© Tate 2006, all rights reserved
Purchased from a private collector (Building the Tate Collection fund)
with assistance from the National Heritage Memorial Fund, Tate Members,
National Art Collections Fund (with a contribution from the Wolfson
Foundation) and other donors 2005
T12033
This double full-length portrait is among Joshua Reynolds’s most important and visually impressive portraits. When Reynolds exhibited the painting at the Royal Academy in 1770, he entitled it The Portraits of Two Gentlemen: Whole Lengths. Since then it has become better known simply as The Archers. The picture depicts two young aristocrats: Dudley Alexander Sydney Cosby, Lord Sydney (1732–74), shown on the left, and Colonel John Dyke Acland (1746–78). Colonel Acland was a politician and soldier who fought in the war against the American colonists. Lord Sydney pursued a diplomatic career until his death by suicide in 1774. In Reynolds’ portrait they are dashing through a forest as if taking part in a Renaissance hunt. They are wearing quasi-historical dress and leave a trail of dead deer and game in their wake. In The Archers Reynolds drew particularly upon the visual language of Titian’s late poesie, or mythological subjects, notably his great composition The Death of Actaeon (National Gallery, London) from which the hunting motif may well have been derived.
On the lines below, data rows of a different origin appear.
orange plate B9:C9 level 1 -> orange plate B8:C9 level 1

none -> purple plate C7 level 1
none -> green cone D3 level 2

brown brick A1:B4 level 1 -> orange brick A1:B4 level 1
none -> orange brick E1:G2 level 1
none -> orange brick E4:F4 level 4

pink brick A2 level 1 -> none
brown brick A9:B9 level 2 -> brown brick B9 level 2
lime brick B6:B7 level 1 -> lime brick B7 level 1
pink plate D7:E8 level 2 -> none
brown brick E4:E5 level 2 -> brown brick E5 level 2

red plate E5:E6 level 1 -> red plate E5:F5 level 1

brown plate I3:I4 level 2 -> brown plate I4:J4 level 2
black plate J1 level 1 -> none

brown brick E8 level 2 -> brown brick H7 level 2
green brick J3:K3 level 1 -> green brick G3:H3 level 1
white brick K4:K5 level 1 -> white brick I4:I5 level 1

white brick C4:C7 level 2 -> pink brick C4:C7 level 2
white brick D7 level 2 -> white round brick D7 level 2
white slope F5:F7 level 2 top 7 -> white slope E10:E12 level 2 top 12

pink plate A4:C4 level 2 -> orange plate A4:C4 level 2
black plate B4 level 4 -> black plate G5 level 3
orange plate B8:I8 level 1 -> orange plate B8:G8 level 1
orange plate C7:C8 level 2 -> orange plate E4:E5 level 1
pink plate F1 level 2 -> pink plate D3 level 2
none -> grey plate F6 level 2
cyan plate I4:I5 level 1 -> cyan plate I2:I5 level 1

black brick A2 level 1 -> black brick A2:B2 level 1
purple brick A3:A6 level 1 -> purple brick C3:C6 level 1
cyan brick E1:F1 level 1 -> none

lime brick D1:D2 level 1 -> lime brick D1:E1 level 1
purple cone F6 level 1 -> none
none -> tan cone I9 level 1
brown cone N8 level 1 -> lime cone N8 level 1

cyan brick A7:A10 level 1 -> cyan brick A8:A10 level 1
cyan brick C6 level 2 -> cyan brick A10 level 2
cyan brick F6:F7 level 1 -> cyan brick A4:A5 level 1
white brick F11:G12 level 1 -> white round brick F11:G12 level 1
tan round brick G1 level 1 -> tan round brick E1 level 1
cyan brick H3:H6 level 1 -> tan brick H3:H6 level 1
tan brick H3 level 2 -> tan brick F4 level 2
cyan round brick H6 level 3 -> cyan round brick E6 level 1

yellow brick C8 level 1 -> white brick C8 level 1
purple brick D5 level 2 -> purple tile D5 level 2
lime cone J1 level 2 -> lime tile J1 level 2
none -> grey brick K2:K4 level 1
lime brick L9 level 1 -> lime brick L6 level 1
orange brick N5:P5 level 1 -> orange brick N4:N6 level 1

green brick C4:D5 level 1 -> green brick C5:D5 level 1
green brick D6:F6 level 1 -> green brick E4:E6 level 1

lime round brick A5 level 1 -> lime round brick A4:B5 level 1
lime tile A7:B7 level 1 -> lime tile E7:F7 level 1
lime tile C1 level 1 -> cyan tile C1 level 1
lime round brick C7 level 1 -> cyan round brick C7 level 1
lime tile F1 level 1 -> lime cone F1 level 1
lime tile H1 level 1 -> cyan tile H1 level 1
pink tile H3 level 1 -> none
The Archers, in its extravagant composition and animated figures, also recalls the tradition of grand Baroque hunting scenes, and the pile of dead game is modelled upon a picture by the Flemish animal and still-life painter Frans Snyders, now in the collection of the Hunterian Museum, Glasgow. Through The Archers Reynolds revealed brilliantly his ambition to elevate society portraiture to the level of history painting, and his close affiliation with the traditions of European art.